百地砦
(ももちとりで)

三重県伊賀市喰代


▲百地砦は伊賀忍者の領袖のひとり百地丹波守の居館城址である。天正伊賀の
乱に際し、丹波守はこの居館(砦)を焼き払って戦いに臨んだと言われている。
(写真・百地砦主郭と城址碑。)

伊賀流上忍、百地丹波守の城砦

 百地氏がここ喰代(ほうじろ)の地に居住して勢力を張ったのはいつ頃のことであったのかは明確ではないが、「三国地志」に天文十三年(1544)の項にその名が記されているらしく、戦国期には当所に城砦を構える土豪として名を馳せていたようである。

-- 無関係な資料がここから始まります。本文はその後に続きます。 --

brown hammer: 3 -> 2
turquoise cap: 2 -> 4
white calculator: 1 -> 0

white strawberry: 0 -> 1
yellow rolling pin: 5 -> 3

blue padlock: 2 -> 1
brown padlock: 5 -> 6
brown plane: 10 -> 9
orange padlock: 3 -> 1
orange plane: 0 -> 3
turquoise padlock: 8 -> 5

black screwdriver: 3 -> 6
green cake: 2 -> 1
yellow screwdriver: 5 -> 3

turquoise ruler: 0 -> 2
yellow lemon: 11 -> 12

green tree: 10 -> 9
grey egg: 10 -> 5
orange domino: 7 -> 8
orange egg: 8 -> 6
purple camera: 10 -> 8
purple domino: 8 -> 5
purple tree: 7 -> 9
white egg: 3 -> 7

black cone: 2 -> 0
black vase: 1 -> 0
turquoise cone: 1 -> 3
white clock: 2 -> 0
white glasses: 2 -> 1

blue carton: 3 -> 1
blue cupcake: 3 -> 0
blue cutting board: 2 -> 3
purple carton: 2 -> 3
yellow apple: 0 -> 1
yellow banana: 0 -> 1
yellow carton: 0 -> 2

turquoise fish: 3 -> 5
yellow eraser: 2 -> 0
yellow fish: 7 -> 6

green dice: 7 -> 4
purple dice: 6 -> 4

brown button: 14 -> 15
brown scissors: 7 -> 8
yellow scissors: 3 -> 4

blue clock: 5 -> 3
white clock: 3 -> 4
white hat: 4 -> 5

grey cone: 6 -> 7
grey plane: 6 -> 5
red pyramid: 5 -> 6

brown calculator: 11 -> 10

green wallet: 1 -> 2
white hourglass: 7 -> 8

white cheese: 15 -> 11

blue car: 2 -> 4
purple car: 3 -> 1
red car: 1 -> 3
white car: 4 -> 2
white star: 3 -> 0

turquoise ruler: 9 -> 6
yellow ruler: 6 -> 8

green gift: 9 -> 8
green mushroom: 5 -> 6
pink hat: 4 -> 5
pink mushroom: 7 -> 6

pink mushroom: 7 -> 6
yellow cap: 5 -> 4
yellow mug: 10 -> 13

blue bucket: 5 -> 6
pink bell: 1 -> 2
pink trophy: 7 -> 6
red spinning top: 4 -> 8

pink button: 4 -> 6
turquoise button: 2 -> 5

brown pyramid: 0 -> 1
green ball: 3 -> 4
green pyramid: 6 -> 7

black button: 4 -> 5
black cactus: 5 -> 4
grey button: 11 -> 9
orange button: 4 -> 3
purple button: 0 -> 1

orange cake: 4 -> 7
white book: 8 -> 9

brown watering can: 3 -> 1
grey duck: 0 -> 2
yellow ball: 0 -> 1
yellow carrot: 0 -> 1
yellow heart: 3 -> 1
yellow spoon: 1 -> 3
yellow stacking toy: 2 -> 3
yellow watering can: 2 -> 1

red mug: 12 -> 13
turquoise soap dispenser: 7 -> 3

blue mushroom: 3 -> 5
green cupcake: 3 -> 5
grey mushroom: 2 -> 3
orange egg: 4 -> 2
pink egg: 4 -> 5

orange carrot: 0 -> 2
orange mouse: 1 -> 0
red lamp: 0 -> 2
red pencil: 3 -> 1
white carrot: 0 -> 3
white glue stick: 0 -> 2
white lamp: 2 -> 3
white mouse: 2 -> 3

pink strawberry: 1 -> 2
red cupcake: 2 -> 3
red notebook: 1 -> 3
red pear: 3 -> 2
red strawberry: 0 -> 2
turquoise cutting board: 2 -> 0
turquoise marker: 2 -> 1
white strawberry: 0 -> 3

 当初は竜口城(名張市)を居所としていたが「百地家由緒書」によると百地丹波守泰光が天正四、五年(1576、77)の頃に子の中務大輔泰久を伴って喰代邑に移ったとあるらしい。

 百地氏といえば百地三太夫の名がよく知られているが、丹波守と同一人であるとか丹波守の孫であるとか言われて定まらない。また、上忍の一人藤林長門守は百地丹波守と同一人物であるとまで言われているから、何が何だか分からなくなってしまう。さらには、砦跡の近くにある「式部塚」の伝承を見ると、奈良朝、または南北朝の頃に丹波守は南都守護の北面の武士であったとまで言われているから、その実態は謎と言わざるをえない。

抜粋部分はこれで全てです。